I don’t write for months or even years at a time. Every now and then the stars align and I’m back at my keyboard. First I need to want to write. I often don’t feel like expressing myself. Then I need to have something to write about. (Duh.) It happens that I want to write but have no good subject in mind. And vice-versa, I might have subject ideas but feel otherwise apathetic.

Finally, I need self-confidence. To feel that, somehow, my words add something to the billion others published every day—or to be indifferent whether they do or not.

I once talked to a mentor of mine about this very subject. I hold him in high esteem—he has a lot of valuable insights and stories to share. But he doesn’t write. He feels, like I do at times, that writing on the Internet is like yelling into a black hole. And so the circle of people benefiting from his knowledge is much smaller than it ought to be.

And so, you’ve got to wonder, how many others?
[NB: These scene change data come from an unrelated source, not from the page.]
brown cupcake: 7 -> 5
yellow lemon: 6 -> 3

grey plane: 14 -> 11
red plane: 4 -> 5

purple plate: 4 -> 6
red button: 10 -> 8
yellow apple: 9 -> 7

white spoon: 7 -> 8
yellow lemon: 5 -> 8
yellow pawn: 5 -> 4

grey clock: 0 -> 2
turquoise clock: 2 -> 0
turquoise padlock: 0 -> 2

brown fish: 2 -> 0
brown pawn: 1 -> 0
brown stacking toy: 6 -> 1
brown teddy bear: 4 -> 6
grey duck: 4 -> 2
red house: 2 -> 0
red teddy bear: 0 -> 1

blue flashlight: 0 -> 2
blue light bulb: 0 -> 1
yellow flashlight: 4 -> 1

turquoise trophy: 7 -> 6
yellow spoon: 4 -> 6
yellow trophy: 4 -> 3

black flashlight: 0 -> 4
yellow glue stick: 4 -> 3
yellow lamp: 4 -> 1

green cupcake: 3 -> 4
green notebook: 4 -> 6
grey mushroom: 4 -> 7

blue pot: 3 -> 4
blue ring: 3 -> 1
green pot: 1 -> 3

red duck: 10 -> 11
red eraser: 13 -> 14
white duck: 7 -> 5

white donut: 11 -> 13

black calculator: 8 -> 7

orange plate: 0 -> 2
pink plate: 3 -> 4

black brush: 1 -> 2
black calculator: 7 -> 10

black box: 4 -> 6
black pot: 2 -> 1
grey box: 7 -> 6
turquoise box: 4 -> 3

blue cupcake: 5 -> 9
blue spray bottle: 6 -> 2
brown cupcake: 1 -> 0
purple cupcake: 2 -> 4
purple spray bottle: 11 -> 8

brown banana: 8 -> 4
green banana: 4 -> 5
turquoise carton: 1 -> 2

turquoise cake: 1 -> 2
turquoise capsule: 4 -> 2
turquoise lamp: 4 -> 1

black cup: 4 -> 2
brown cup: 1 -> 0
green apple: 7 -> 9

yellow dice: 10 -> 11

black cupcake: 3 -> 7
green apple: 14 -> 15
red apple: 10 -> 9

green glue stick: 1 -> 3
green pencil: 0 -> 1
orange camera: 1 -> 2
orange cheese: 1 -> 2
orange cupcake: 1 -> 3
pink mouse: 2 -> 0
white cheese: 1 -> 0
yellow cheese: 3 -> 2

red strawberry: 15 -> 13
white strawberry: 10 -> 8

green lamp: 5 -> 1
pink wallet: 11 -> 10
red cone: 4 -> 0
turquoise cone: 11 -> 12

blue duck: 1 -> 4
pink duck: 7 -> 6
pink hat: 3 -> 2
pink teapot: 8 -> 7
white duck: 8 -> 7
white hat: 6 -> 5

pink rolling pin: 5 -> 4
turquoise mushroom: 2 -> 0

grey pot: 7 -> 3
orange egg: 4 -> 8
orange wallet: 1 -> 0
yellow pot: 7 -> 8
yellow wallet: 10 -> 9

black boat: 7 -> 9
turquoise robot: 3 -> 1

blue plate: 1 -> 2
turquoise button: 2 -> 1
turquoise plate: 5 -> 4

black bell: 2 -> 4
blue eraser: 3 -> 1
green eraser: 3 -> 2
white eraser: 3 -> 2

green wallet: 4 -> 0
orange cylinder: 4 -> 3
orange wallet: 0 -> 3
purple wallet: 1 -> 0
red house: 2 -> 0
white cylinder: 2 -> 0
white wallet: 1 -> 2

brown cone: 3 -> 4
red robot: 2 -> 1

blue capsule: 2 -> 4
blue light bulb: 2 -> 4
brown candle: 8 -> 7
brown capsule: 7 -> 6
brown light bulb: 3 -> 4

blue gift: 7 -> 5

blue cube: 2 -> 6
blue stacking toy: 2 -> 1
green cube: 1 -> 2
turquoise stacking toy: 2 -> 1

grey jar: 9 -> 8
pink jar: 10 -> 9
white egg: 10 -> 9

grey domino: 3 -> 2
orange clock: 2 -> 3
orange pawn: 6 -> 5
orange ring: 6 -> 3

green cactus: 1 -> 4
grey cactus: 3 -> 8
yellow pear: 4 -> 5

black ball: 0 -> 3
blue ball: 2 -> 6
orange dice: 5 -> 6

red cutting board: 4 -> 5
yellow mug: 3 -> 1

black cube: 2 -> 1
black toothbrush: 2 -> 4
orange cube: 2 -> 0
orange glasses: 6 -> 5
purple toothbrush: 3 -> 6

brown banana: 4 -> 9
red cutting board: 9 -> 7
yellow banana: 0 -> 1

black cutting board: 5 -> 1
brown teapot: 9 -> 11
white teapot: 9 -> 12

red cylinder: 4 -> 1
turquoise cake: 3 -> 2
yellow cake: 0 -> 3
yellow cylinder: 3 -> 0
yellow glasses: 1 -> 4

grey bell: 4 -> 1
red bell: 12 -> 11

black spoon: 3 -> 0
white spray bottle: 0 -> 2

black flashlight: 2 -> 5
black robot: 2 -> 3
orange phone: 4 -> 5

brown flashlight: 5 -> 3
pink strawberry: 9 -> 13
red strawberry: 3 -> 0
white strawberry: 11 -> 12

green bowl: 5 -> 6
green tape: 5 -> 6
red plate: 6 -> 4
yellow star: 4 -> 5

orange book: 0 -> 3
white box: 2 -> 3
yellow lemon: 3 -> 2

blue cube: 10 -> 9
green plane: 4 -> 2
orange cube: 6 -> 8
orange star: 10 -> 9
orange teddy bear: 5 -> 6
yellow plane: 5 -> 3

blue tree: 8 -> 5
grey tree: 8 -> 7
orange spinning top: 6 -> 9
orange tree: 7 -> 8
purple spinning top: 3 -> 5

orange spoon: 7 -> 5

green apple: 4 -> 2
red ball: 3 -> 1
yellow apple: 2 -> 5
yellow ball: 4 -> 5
Say someone discovers the answer to a major mystery about our universe. It seems they would quickly tell others, perhaps out of pride, perhaps altruism, probably both. Or would they? We are biased towards thinking great ideas and discoveries are shared because the ones we hear about always are.

How many legit geniuses have we never heard about because they’ve been either too self-conscious or completely apathetic towards sharing?

I jumped straight to geniuses, of course this applies to anyone who has something worth sharing but doesn’t. Who would blame them? The last time I wrote a piece which became popular the first comment it received was “who cares.” (I wish that person had been a little more apathetic towards sharing their constructive comments.) We live in a pretty judgmental world, it’s quite natural to feel self-conscious.

Which brings us to apathy. As in feeling no particular inclination to write or to share one’s thoughts and discoveries. Honestly, I wish I had some of that. My motivation for writing comes in part from seeking validation. I try to write clever things so people will find me clever.

What I’d like to say is this. If you feel self-conscious: good, you’re human. In fact, feeling self-conscious about your writing might be a signal that you’ve gone deep and personal. This tends to make the writing interesting. Embrace it if you can.

And if you’re apathetic, if you’ve freed yourself from the need for approval: congratulations. As far as I’m concerned you’re Buddha. Go to Nirvana, then write anyway. I bet it’ll be good.